I am no fan of Al Franken, who likes to play tough guy as long as he’s dealing with people who are too civilized or surprised to fight back. I’m very much hoping he will run for the Senate seat in Minnesota, just so I can engage in the schadenfranken of watching a car crash of a campaign that would make John Kerry’s ongoing debacle look competent.
But since I first expressed my opposition to Michelle Malkin’s “In Defense of Internment,” I have been deeply disappointed to discover that Alice was not entirely wrong to cast stones at the right-wing commentariat in “Lies and the Lying Liars Who Tell Them.” The sad fact is that there truly appear to be people on the right who have the same distant relation with the truth as the media whores of the left.
Just to give one of many possible examples, in defense of her assertion that potential espionage by Japanese-American citizens required their internment, Michelle Malkin wrote on her blog:
Spies on the West Coast, where the movements of our aircraft carriers could be easily monitored and where the risk of hit-and-run attacks like the one at Pearl Harbor was substantial, posed a greater threat than spies on the East Coast, where there were no aircraft carriers and no risk of a major attack.
This is wildly untrue. In early 1942, the period with which she is concerned, the aircraft carriers Wasp, Hornet, Ranger, Charger and Long Island were all on the East Coast, operating out of Norfolk, Va. On the West Coast, there was only Saratoga, being repaired while Enterprise, Yorktown and Lexington were out raiding and protecting convoys in Samoa.
John Leo, who ominously salutes Malkin for breaking a taboo and opening a debate on “internments past and present,” also delves into historical fantasy by writing: “With most of the U.S. fleet destroyed at Pearl Harbor, the Pacific became a Japanese pond.” Which is true only if you consider five of 17 battleships, zero of 9 aircraft carriers, zero of 18 heavy cruisers, zero of 20 light cruisers and two of 250 destroyers to somehow equal “most.”

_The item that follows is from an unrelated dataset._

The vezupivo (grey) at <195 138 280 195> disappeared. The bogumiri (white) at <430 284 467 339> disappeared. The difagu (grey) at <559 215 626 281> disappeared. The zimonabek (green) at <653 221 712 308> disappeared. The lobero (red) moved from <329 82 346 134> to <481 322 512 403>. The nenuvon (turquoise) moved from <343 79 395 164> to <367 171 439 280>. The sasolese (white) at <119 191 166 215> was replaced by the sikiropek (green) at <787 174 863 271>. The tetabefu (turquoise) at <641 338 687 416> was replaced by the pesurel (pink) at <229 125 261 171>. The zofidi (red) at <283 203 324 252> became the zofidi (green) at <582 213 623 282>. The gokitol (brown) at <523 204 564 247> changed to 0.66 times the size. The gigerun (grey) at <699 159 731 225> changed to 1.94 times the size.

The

Most disappointingly, the eminent Dr. Thomas Sowell, who has long been an intellectual hero of mine, defends internment by writing: “No one knew where Japan would strike next.” However, the Blue Flag Messages at the Naval Historical Center record that “Admiral Ernest J. King, Commander in Chief, U.S. Fleet, insisted on a more aggressive plan of attack during the early months of 1942 … He knew that the Japanese had weakened their defenses in the central Pacific by transfers of land-based aircraft from the Mandates to the southwest Pacific, and he knew in detail the whereabouts and often the destinations of each element of the Japanese Combined Fleet.”

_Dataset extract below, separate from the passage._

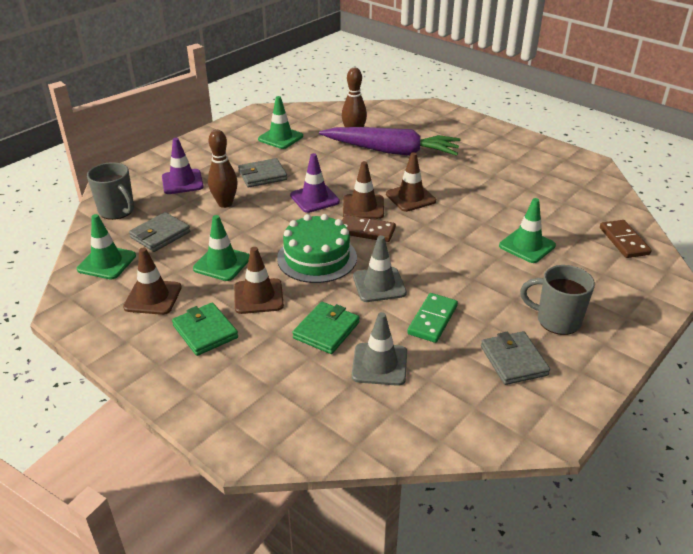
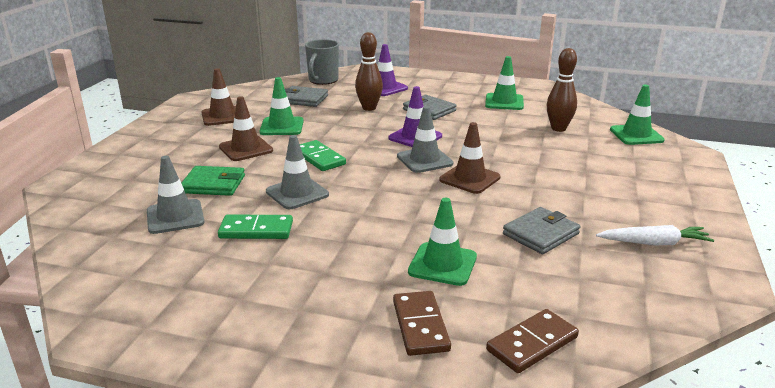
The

Now mistakes – even howlers – are made by every columnist from time to time. But when egregious mistakes are compounded by evasive half-truths, it raises real questions about whether they were honest mistakes at all. On WBAL radio last Tuesday, Ron Smith asked Michelle Malkin how she would be responding to my challenge to debate the question of military necessity. She backed down, saying:
“I won’t be doing that. I have already addressed those questions on my blog.”
However, the only posts at michellemalkin.com related to the question of military necessity were made on Aug. 6 and Sept. 6. I did not join the growing number of Mrs. Malkin’s critics until Aug. 18, and I did not even send her my list of 10 specific questions until Sept. 8. The truth is that she has never successfully addressed a single point that I have made with regard to her many factual inaccuracies and erroneous assertions, on her blog or anywhere else.

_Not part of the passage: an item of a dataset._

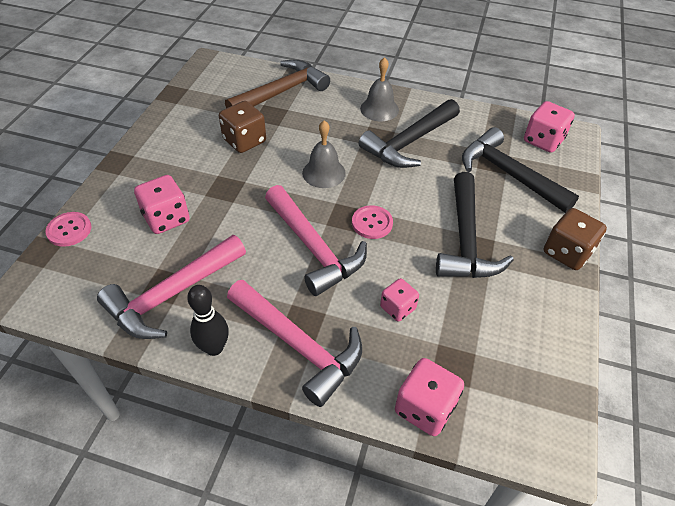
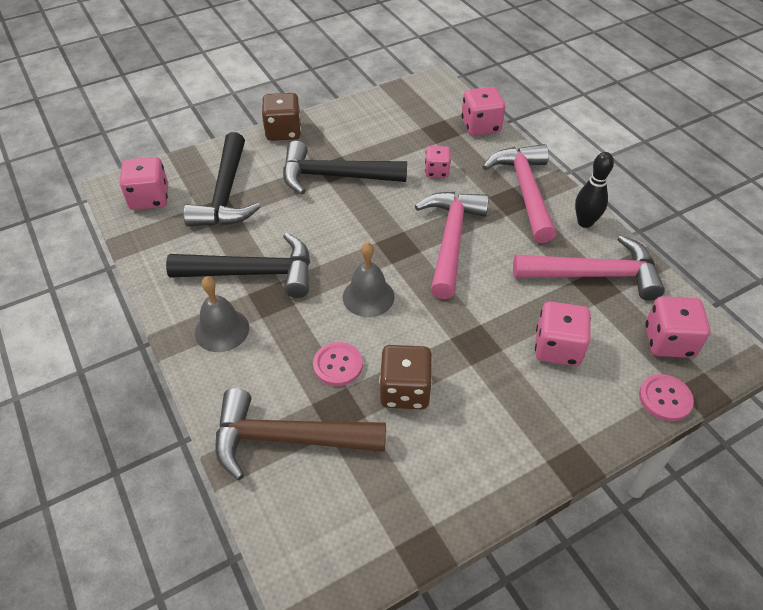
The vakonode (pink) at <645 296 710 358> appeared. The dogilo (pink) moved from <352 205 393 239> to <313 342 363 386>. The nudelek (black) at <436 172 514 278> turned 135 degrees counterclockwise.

Conservatives, libertarians and Republicans often pride themselves as being more committed to the objective truth than the biased left-wing media. But when confronted with the mistakes and misrepresentations of those who are on “our side,” we have two choices. We can reject them, or we can imitate the other side, circle the wagons, and pretend we are all in agreement that black is indeed white.
There is no more to write on this matter. The facts are well-established. I hope, however, that we will prove ourselves to be better and more principled than the Al Frankens of the world say we are.